Wednesday, March 11, 2015

Cyberdust, Mark Cuban's Latest Creation, Makes Confidential Really Confidential

by Kathy Bissell

Mark Cuban, who became wealthy by co-creating Broadcast.com and selling it Yahoo, has had a lot of interesting business experience, some of it good and some of it bad.  His experiences led him to create a new phone app called Cyberdust.   

He wanted to create secure messaging that even the government couldn't discover.  An interview of Cuban by Henry Blodgett on Business Insider explains the app and its value when it comes to creating private communication.   

"I had to battle a government entity called the FCC," he explained to Business Insider. "I would say the sky is blue, and they would come in and look at message, and they would say no what you really meant was the sky is green."   

To say the least, it made him mad. 

"What I learned, when you send a message, the minute you hit send, you lose ownership but you don't lose responsibility," he added.   

He wanted a way to have secure communication. 

"What Cyberdust does is eliminate any trace of a message or text once it has been read," Cuban explained.  "When two users exchange a message – you send me a message -- it never touches a hard drive. It never touches our server. We don't even have server logs so it's completely anonymous, not like some of these other guys who can go back and create whatever they want on your device." 

Dusts, as Cuban calls them, can be sent to one person or to thousands of people.
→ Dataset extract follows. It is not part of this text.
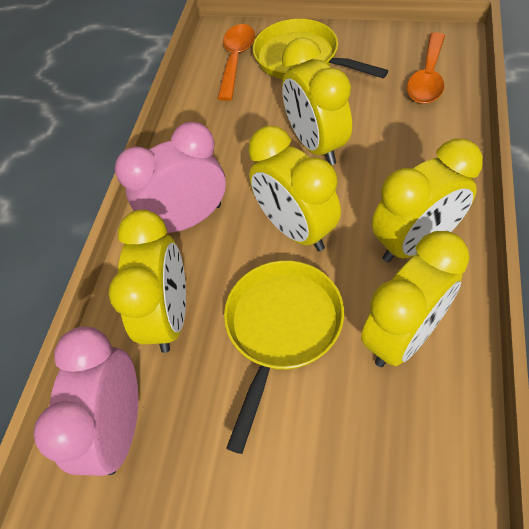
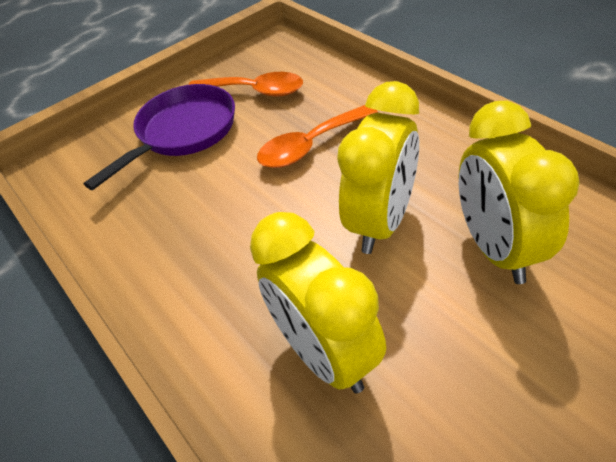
pink clock: 2 -> 0
purple pan: 0 -> 1
yellow clock: 5 -> 3
yellow pan: 2 -> 0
Once they are read, they disappear.

"When we send a message, we have a little algorithm (so) when you are done reading it, plus a little fudge, it's gone forever.  ForEVER ," he insisted.  "We have taken it from just being a messaging platform to a communications platform, so not only can you do one-to-one, but we'll have group chat -- group dusting we call it-- we can have 12 people in a chat room and all that is completely private and completely anonymous if you want to be anonymous." 
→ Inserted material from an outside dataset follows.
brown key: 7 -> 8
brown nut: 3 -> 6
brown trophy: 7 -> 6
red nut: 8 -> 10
Cuban said he used to tweet after his appearances on Shark Tank, but he got frustrated and angry with comments made by what are called trolls, otherwise known as rude, nasty, insulting people who sometimes frequent the internet.   

"Now I have an account called blogmaverick, and I'll dust out, blast, what we call blast, to 150,000 followers, and when I get a reply, I can answer the questions or not, but because I'm the only one who sees the reply there's no trolls.  It's troll free." 

Cuban even has a personal reason he likes Cyberdust.

"I have a daughter who's 11 years old, and at some point in time she's going to send a message to a boy, and that little boy is going to screen capture that post, and all it takes is that one post being put on social media, and my daughter's life is upside down," Cuban said.   Well, it's not if she's using Cyberdust.   

Cuban said Cyberdust might be useful in business, for example, if there's a problem with an employee and it needs to be discussed for comment. "You know you're going to have to do a deposition, you know you're going to have to produce everything, but with us, it's discovery free. There's nothing to discover." 

Cuban explained that there are no server logs for the messages and that the "dusts" can't be forensically retrieved or recreated from a hard drive.